Очень забавно рассказывал Каплер о том, как расстался с «Кинопанорамой». Естественность его поведения перед телекамерой, доверительная манера обращения к зрителю, откровенность суждений определённо шокировали телевизионное и, видимо, не только телевизионное, но и более высокое начальство. Признаки своего неудовольствия оно неоднократно высказывало, но, пока «Кинопанорама» шла как прямая передача — непосредственно в эфир, — подобные выражения неудовольствия носили характер выстрелов вдогонку. Однако вскоре прямые передачи были отменены (возродились они лишь в 80-х годах, вместе с пришедшей к нам гласностью). И тут-то столкнулся Каплер с тем, что записи его передач интенсивно кромсают, выбрасывают из них все откровенное, непосредственное, хотя бы ненамного отличающееся от того, как и что сказало бы упомянутое начальство на его, Каплера, месте. От раза к разу купюры становились все более беззастенчивыми. В конце концов Каплеру надоела эта неравная борьба и он написал руководству Гостелерадио письмо, в котором просил освободить его от обязанностей ведущего «Кинопанорамы» — с развёрнутым и предельно откровенным изложением причин, заставивших его принять такое решение.
— Я думал, — рассказывал об этом Алексей Яковлевич, — что они хотя бы на минуту сделают вид, будто уговаривают меня не настаивать на уходе. Не тут-то было. Освободили мгновенно. Видимо, сильно опасались, как бы я не передумал.
…Вернёмся, однако, к тому, теперь уже довольно далёкому, времени, когда в один прекрасный день автор этих строк неожиданно получил приглашение принять участие в очередной передаче «Кинопанорамы». До этого с Каплером мы были знакомы, что называется, шапочно. Кто-то где-то представил нас друг другу, этим знакомство и ограничилось.

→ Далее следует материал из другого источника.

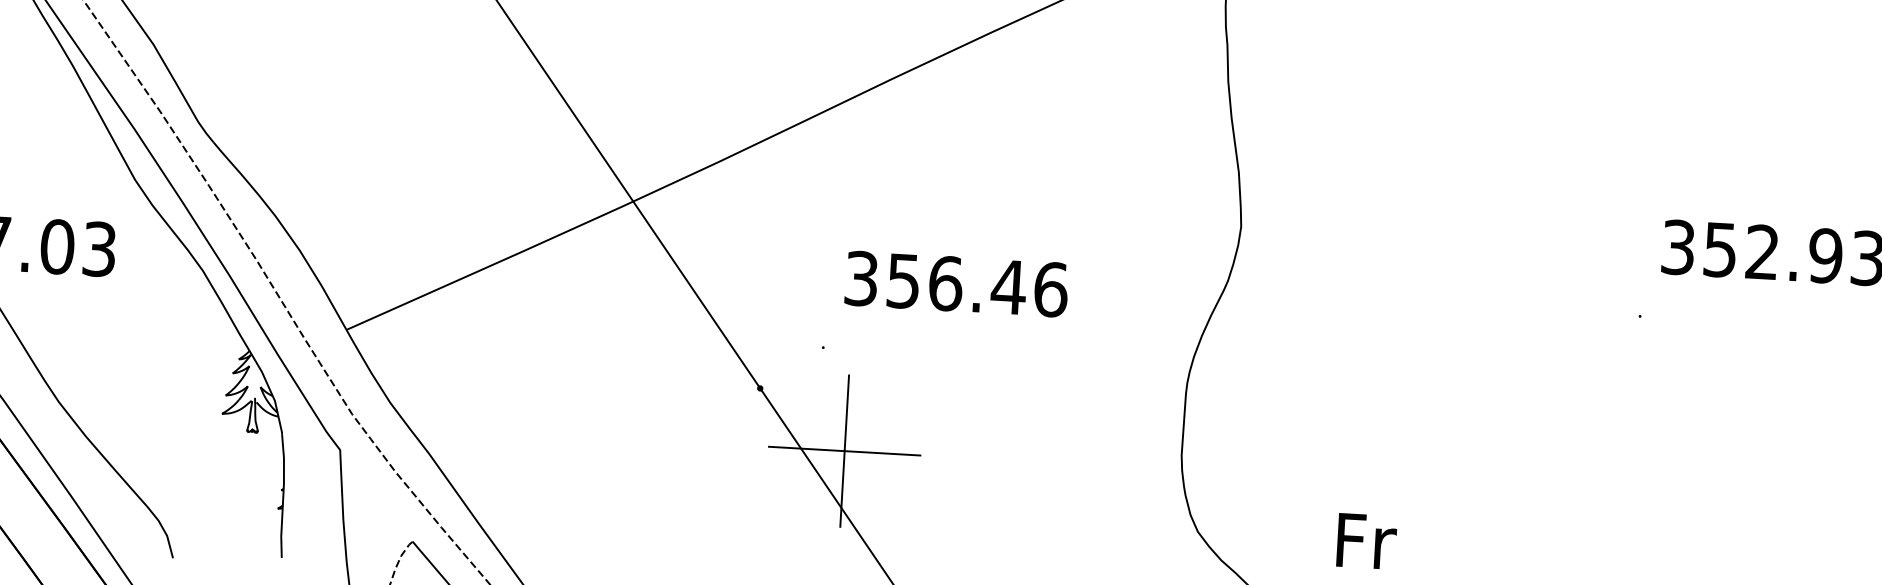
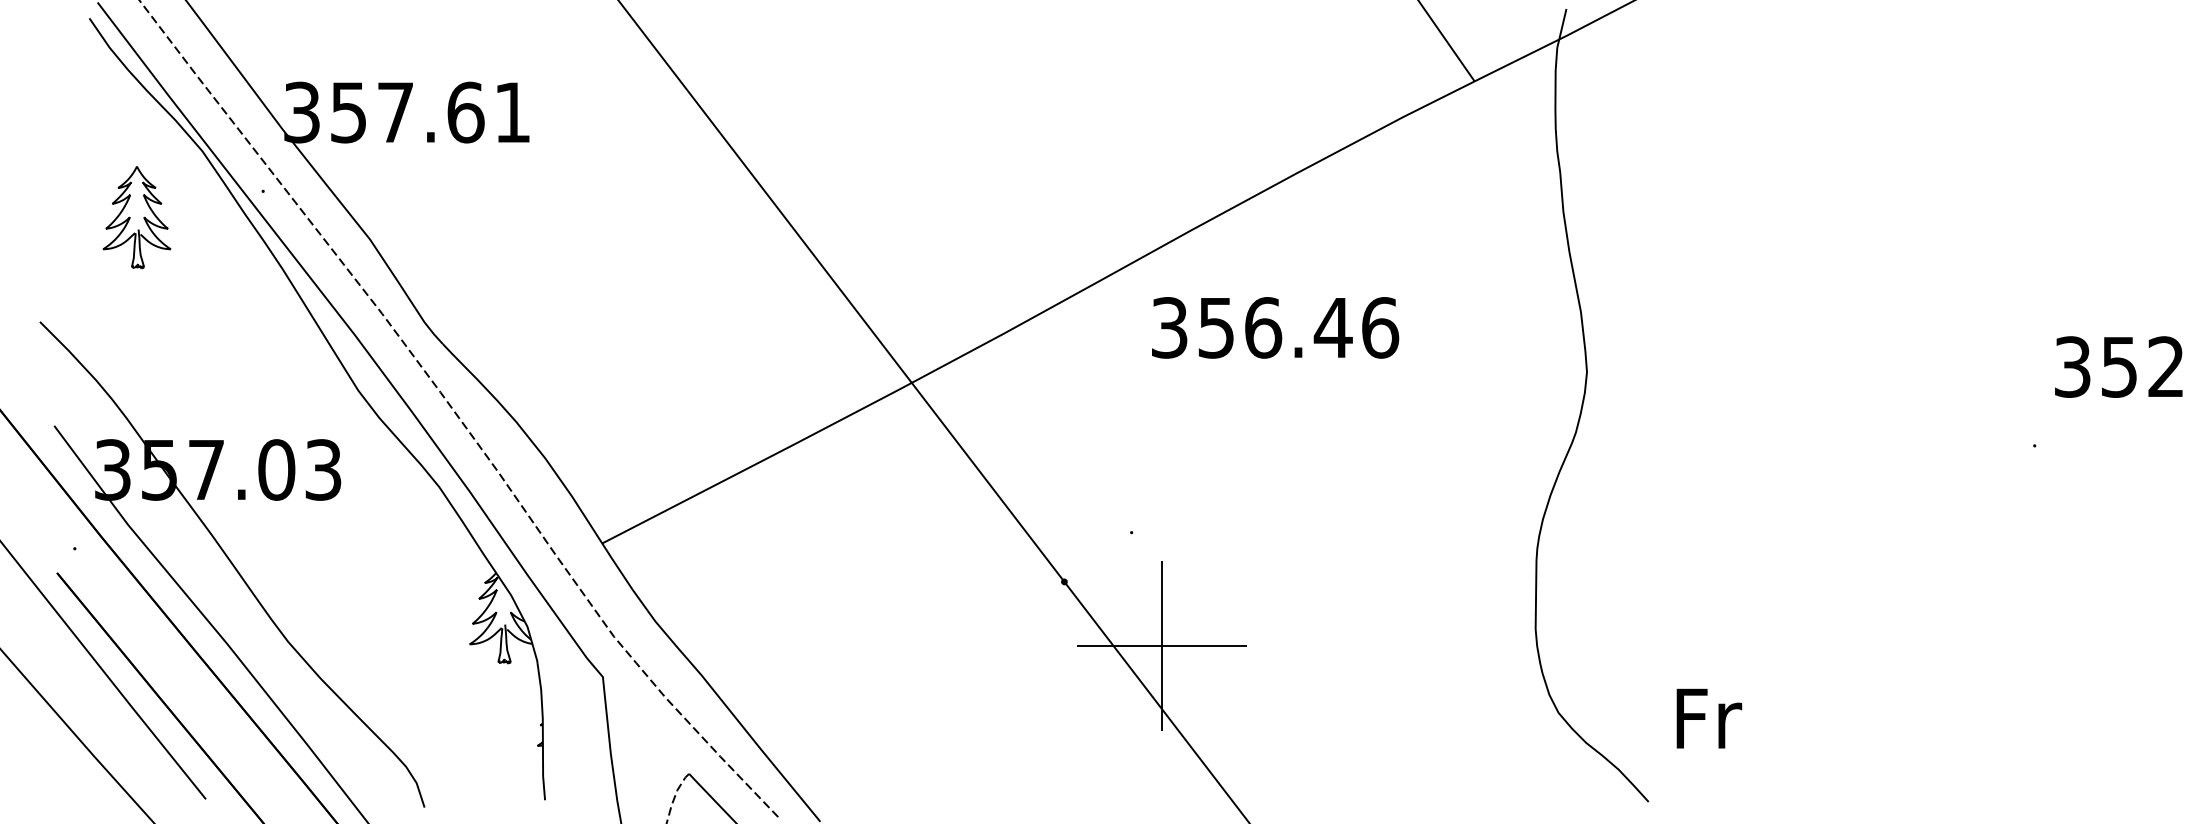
text: (956, 283) -> (1275, 327), moved
text: (1367, 541) -> (1709, 718), moved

Но в телевизионных передачах мне к тому времени уже несколько раз участвовать приходилось. И помню, как — может быть, по контрасту с привычным уже пусть относительным, но все же порядком в авиации — меня каждый раз поражала, если можно так выразиться, неотлаженность самого процесса организации и проведения телепередачи. Создавалось впечатление, будто эта отрасль искусства и техники только что зародилась — существует от силы месяца полтора-два. Кого-то ищут, кому-то что-то поручают, на ходу распределяют обязанности. Словом — первый день творения! И в этой обстановке руководители передачи, режиссёры, а особенно те, кому предстоит появиться на телеэкране, привычно нервничают… Тут мне очень хотелось бы сказать, что, мол, сейчас, много лет спустя, на телестудиях царит образцовый порядок, распределение функций между сотрудниками поражает своей чёткостью и так далее… Впрочем, не о том сейчас речь. И вспомнил я обстановку телестудии того времени лишь потому, что в тот день, придя на передачу «Кинопанорамы», с полной очевидностью увидел, какое заметное благотворное влияние на общую атмосферу в студии оказывал Каплер. Всем своим видом он демонстрировал непоколебимую уверенность в том, что каждый сделает своё дело, ничто не будет упущено, никто не подведёт — и это действовало: никто и вправду не подводил… Даже поторапливал замешкавшихся Каплер хотя и настойчиво, но как-то очень не нервозно. Мне подумалось: «Хорошо работать с этим человеком».